Sen. Cindy F. Friedman, D-Arlington, recently joined her colleagues in passing two bills that update state laws to reflect the phrase “persons with disabilities,” and create a process for homeless adults or minors to apply for a state identification card.

“The passage of these bills reflects the Senate’s commitment to standing up for every single resident in Massachusetts regardless of ability or socioeconomic background,” said Friedman. “I’m proud of the Senate for advancing these important initiatives which seek to humanize and acknowledge members of our society who are often unable to advocate for themselves.”

Friedman voted in favor of legislation that would update terminology and investigative practices related to the protection of persons with disabilities. The bill would change the current name of the Disabled Persons Protection Commission to the Commission for the Protection of Persons with Disabilities.

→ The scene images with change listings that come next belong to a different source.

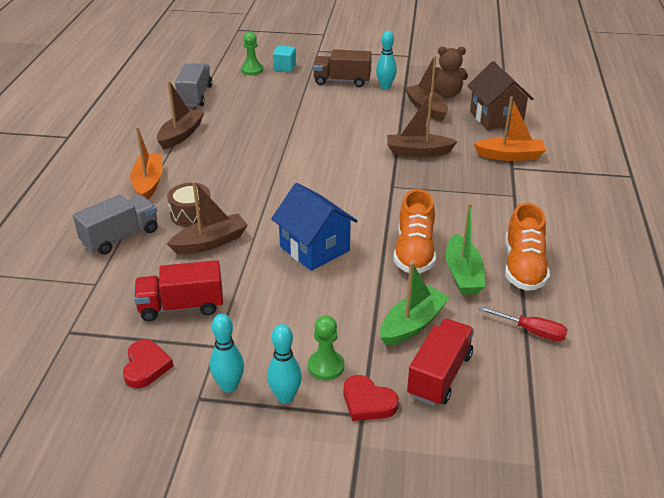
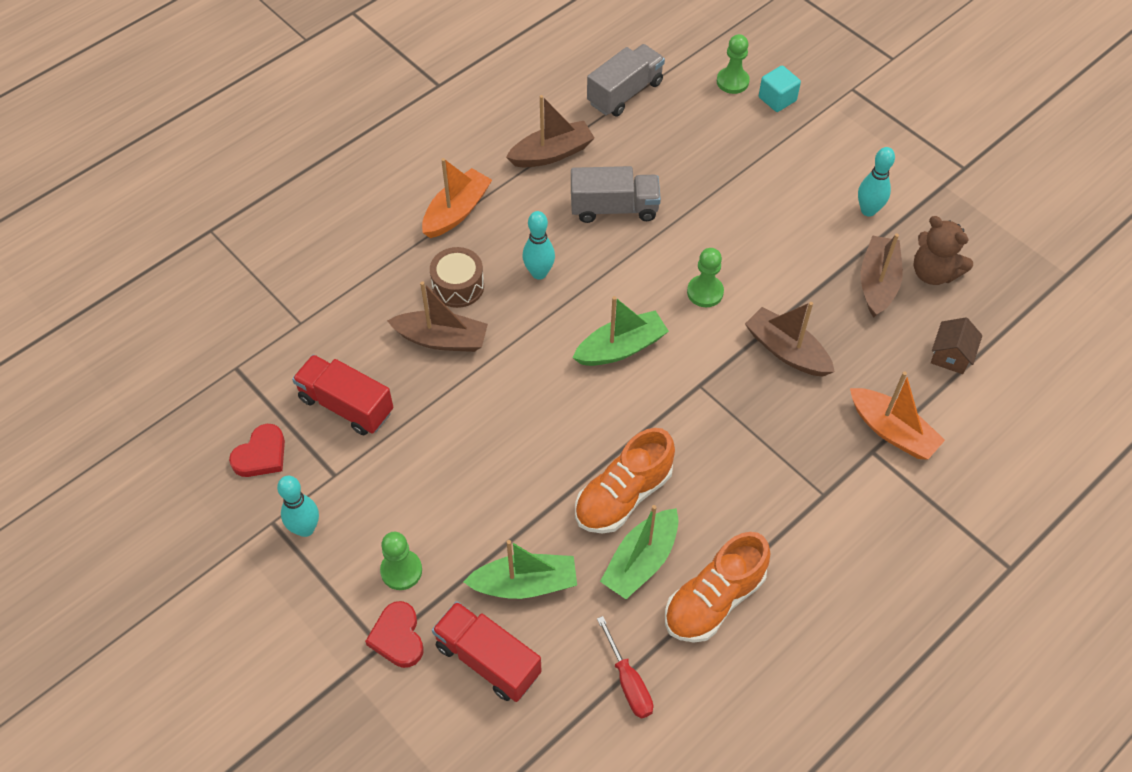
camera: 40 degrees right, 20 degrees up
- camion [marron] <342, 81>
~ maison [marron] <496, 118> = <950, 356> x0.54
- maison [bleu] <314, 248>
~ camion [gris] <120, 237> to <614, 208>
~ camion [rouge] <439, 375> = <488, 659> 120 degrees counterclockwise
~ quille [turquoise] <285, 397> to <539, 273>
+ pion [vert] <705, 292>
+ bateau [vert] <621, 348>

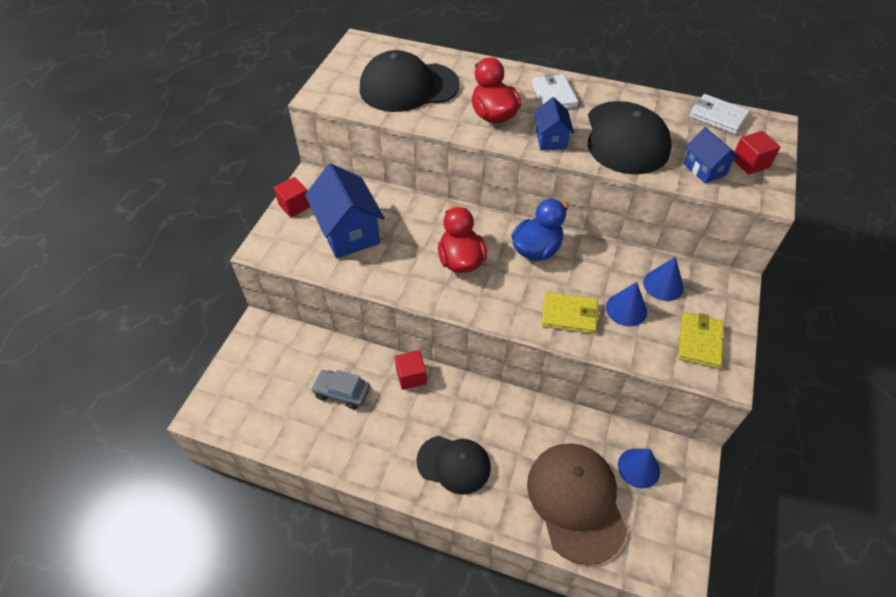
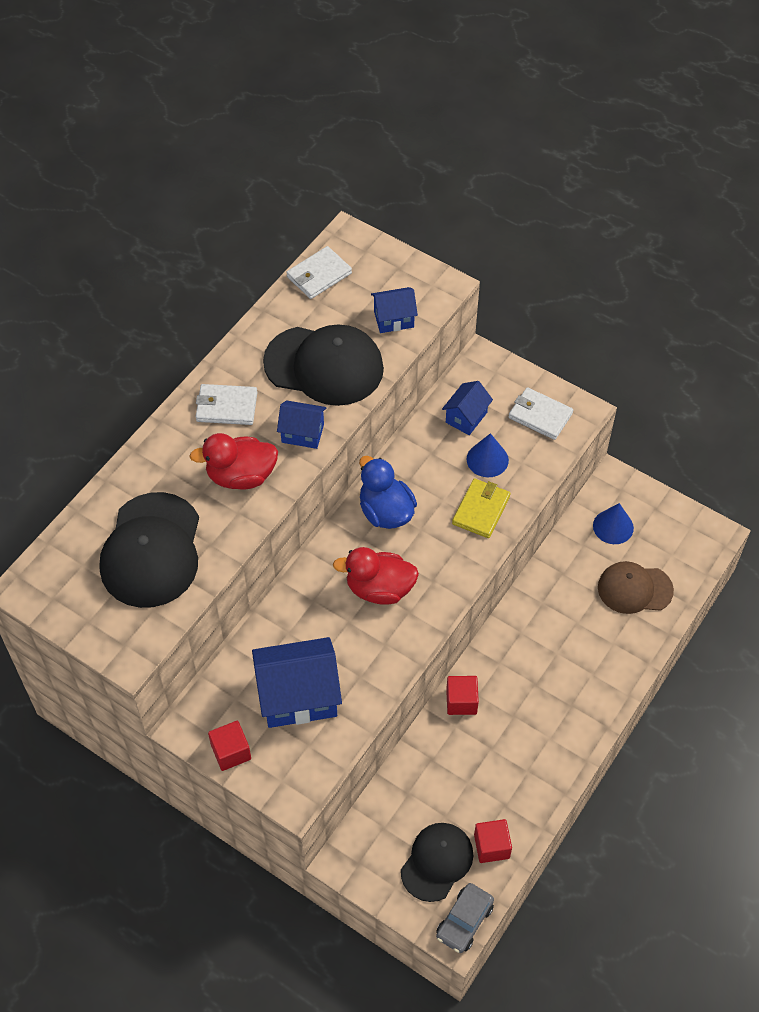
camera: 75 degrees left, 5 degrees up
~ cube [rouge] <750, 163> to <491, 846>
~ cône [bleu] <663, 285> to maison [bleu] <466, 417>
~ portefeuille [jaune] <699, 341> to portefeuille [blanc] <540, 415>
~ voiture [gris] <342, 392> to <464, 921>
~ casquette [noir] <454, 464> to <437, 862>
~ casquette [marron] <576, 501> = <634, 589> x0.65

It would also update language throughout the Commission’s statue to reflect appropriate person-first language by replacing ‘disabled person’ with ‘person with a disability’ each time it appears.

This bill would also make administrative improvements to the Commission, which serves as an independent state agency tasked to protect adults aged 18 to 59 with disabilities from abuse through investigation, oversight, public awareness and prevention. Among those changes, the legislation would enable the Commission to streamline and enhance operations. Additional improvements would also increase protections for persons with disabilities, including improving interagency collaboration for extreme risk cases and codifying an expanded definition of what constitutes abuse.

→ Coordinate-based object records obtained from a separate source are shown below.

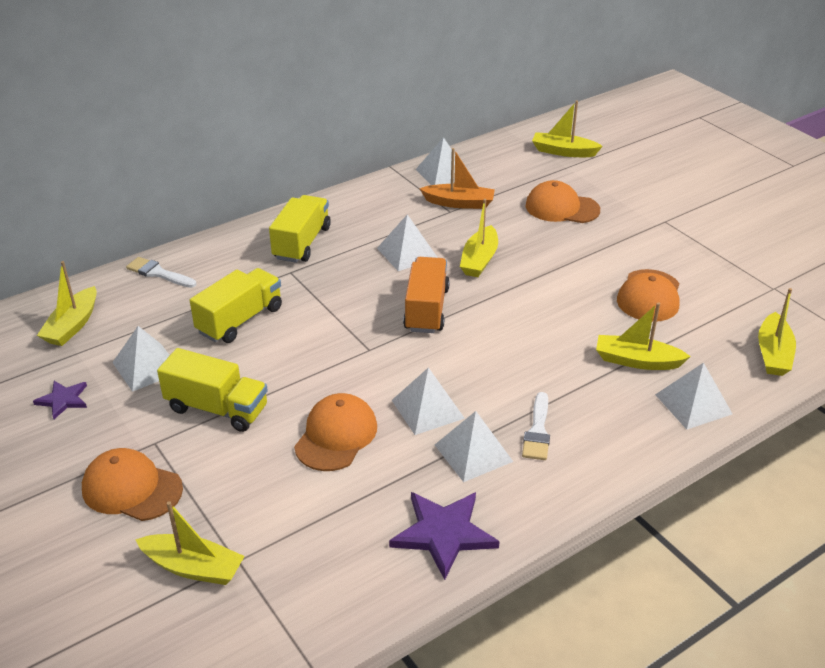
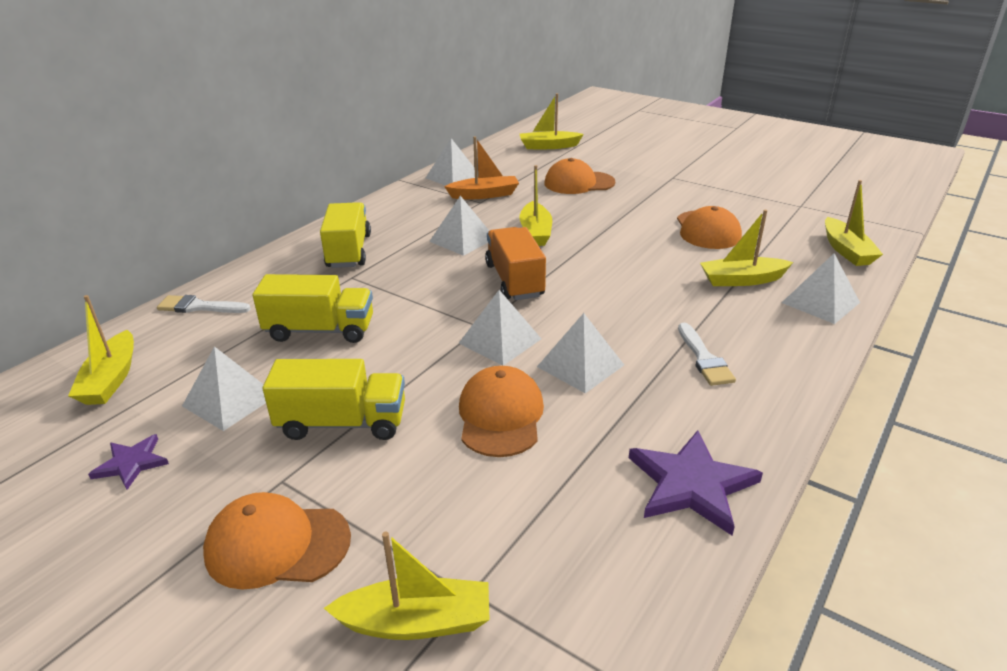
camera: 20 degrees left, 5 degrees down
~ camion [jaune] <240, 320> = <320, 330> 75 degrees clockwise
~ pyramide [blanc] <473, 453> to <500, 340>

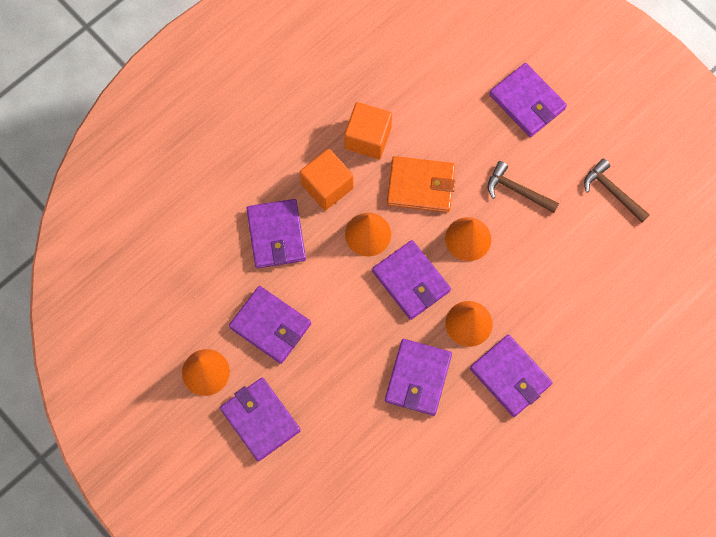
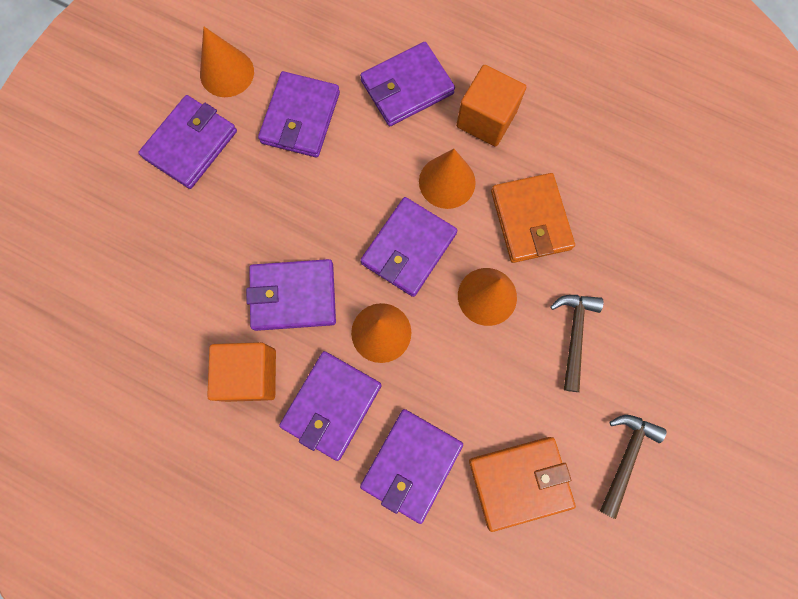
camera: 70 degrees right, 5 degrees up
~ portefeuille [violet] <527, 102> to <411, 464>
~ cube [orange] <368, 138> to <250, 374>
+ portefeuille [orange] <519, 482>

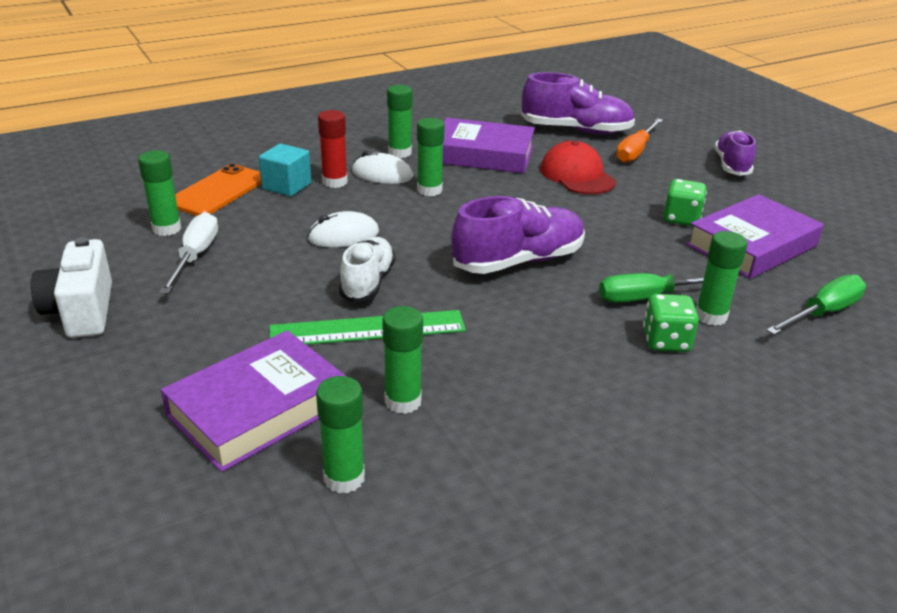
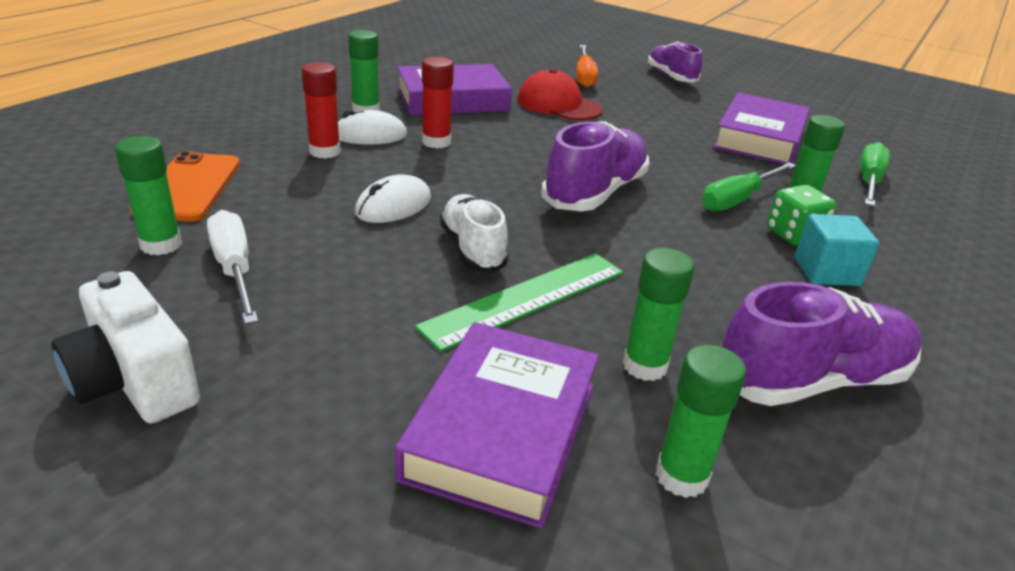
camera: 30 degrees left, 0 degrees up
~ chaussure [violet] <576, 130> to <811, 380>
~ bâton de colle [vert] <429, 190> to bâton de colle [rouge] <436, 142>
~ cube [turquoise] <287, 186> to <826, 271>
- dé [vert] <681, 218>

Friedman also voted in favor of a bill that would provide identification to homeless youth and families. The legislation would break down a major socio-economic and administrative barrier for the Commonwealth’s homeless population by directing the Registry of Motor Vehicles to implement a specific, burden-free, no-cost process for persons experiencing homelessness to acquire state identification cards. The legislation would eliminate the fee for obtaining an identification card and empowers the RMV to accept alternative residency documentation such as by a homeless service provider or other state agency department.

A report by Continuums of Care to the U.S. Department of Housing and Urban Development found that as of January 2019 an estimated 18,471 people were experiencing homelessness in Massachusetts. Another study in 2019 commissioned by the Executive Office of Health and Human Services identified 3.789 unaccompanied homeless youth across the state in 2018.

Both bills now move to the House of Representatives for consideration.